There are some in the sports world calling the new Nike ad, featuring LeBron James in an attempt to rescue his image after last summer’s disastrous Decision, brilliant and just what James needed to bounce back in the mind of the public.

It is certainly better than the one Nike did in an attempt to rehabilitate Tiger Woods (the spot that featured the voice of Tiger’s late father, Earl), but I suspect James’ reputation will be more dependent on what happens on the basketball floor than in any Nike spots.

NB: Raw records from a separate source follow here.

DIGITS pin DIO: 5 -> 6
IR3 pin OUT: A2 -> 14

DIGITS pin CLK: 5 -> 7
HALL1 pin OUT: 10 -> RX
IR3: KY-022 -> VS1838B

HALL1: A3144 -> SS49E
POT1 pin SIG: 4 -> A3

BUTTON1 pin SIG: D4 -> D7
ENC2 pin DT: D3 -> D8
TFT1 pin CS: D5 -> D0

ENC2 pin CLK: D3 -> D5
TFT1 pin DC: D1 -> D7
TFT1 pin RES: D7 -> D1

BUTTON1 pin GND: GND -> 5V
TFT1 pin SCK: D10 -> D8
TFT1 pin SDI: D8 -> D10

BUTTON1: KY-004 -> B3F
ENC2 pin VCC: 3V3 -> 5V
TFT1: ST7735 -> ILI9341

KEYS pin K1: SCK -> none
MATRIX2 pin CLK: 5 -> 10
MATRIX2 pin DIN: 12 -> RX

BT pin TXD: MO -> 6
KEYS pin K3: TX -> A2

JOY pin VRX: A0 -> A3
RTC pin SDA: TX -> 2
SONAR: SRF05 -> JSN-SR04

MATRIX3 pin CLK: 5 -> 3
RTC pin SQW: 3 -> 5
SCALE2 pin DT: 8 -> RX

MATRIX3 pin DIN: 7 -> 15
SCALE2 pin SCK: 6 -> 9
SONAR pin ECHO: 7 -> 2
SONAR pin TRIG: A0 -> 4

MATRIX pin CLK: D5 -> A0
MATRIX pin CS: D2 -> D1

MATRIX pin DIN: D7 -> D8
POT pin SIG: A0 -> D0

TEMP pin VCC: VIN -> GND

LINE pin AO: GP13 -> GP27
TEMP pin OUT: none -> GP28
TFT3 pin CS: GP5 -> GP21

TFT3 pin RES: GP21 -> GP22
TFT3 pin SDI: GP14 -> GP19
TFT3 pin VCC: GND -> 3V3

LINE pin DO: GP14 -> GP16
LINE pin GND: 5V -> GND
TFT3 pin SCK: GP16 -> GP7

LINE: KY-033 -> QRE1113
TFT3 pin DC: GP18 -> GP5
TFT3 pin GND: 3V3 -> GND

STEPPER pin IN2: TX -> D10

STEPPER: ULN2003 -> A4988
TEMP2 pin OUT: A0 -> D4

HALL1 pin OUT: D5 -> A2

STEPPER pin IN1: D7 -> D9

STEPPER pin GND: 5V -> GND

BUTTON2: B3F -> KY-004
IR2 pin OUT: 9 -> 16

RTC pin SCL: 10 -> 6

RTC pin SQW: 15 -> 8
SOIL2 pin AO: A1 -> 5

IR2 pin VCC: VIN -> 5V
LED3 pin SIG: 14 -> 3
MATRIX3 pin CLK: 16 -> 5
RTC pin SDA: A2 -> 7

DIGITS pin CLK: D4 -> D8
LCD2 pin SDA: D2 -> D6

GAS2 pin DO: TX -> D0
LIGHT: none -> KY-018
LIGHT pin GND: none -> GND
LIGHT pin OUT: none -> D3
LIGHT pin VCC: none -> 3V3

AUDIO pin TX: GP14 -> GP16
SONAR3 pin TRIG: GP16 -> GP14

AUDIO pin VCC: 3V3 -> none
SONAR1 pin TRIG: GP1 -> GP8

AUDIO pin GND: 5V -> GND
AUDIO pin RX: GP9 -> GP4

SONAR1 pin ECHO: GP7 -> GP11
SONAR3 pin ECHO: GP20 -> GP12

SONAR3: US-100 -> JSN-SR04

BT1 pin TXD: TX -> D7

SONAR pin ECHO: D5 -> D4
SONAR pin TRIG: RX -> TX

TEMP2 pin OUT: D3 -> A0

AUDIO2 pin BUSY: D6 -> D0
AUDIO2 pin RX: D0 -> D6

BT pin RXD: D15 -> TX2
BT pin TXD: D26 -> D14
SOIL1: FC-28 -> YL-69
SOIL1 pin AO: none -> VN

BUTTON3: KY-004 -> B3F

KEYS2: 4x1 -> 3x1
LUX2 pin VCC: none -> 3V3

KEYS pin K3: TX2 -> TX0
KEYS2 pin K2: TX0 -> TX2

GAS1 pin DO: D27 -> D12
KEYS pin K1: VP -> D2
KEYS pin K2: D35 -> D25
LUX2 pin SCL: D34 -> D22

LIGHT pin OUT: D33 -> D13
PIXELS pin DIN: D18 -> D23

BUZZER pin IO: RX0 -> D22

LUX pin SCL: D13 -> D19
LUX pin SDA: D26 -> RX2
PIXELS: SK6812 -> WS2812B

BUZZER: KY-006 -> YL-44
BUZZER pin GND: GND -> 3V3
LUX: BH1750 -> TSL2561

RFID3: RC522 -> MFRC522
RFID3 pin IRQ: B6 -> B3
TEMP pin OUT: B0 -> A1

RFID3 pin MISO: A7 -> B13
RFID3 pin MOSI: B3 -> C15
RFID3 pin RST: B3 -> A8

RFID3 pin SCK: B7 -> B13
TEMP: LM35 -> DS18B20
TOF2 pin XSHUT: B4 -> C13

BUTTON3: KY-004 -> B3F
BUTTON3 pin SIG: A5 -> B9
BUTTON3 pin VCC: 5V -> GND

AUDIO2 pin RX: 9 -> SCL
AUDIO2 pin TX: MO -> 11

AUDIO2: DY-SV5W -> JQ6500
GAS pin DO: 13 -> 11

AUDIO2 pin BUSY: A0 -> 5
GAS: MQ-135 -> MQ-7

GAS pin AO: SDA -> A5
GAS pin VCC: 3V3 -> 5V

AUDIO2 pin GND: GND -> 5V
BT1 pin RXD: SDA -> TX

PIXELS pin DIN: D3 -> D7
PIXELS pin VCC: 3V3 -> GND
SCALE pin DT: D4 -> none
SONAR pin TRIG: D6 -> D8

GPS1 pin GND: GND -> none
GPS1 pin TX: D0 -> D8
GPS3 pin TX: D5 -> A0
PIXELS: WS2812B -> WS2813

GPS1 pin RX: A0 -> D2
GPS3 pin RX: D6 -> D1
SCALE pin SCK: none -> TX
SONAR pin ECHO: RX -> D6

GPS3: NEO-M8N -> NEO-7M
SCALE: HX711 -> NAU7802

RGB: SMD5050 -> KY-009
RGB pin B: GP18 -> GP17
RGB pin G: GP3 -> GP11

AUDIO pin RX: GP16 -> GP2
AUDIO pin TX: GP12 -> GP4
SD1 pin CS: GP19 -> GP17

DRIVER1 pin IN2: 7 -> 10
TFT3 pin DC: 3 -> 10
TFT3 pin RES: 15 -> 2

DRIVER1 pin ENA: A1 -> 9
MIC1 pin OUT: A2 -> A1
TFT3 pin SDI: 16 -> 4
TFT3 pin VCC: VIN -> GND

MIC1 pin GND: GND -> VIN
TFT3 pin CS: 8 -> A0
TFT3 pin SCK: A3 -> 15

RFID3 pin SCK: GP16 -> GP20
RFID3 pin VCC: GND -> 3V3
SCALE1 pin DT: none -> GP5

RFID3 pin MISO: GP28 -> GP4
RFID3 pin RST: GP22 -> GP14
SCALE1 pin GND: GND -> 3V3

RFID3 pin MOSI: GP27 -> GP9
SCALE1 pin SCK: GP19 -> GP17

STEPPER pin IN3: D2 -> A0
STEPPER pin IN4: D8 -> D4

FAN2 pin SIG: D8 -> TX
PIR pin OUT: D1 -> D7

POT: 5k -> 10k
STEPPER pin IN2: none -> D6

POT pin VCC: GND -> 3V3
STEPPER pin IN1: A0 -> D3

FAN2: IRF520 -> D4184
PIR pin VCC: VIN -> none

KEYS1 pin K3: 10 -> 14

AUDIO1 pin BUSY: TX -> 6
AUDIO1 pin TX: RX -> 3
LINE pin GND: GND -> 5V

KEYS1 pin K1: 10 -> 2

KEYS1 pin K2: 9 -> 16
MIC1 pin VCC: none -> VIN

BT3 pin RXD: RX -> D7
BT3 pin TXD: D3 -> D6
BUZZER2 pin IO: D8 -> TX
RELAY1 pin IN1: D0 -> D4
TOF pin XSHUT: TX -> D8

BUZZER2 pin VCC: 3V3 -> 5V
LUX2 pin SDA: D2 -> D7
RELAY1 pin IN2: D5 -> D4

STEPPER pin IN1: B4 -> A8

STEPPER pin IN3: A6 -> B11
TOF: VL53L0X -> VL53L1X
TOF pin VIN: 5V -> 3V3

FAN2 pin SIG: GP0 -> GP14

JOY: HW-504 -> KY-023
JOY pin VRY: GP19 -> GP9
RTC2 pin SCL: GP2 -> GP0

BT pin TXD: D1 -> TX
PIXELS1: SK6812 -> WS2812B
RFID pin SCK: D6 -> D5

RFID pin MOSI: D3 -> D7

This spot, in my view, does James no favors. For one thing, the ad is all inside baseball. It responds directly to criticism James received after he made his decision to leave Cleveland and sign with Miami during an ill-advised one-hour television special. There’s “I am not a role model,” made famous by Charles Barkley, followed by a shot of James eating a doughnut (referencing Barkley’s girth), for example.

For those allusions to have any effect, you’d have to be an NBA fan who knows that history (and others featured in the commercial). For the general public, the references are simply confusing.

There’s something else lingering underneath the spot that does James no favors, because it actually supports the reason why James’ fall from grace was so spectacular: The look-at-me arrogance of it all. The spot continues that kind of attitude with a theme that basically plays out as “woe is me.”

The thing Nike is forgetting, and is something all brands should remember, is that refocusing a brand (or, in this case, a basketball player’s reputation) means you have to address the belief systems that are already in the marketplace. That, for example, physicians believe insurance companies do not treat them fairly. The belief system here is that LeBron James is an egomaniac. If anything, the spot simply supports that belief instead of truly addressing it so an emotional connection is established.

It doesn’t make you think James is misunderstood. It makes you think he’s understood exactly right.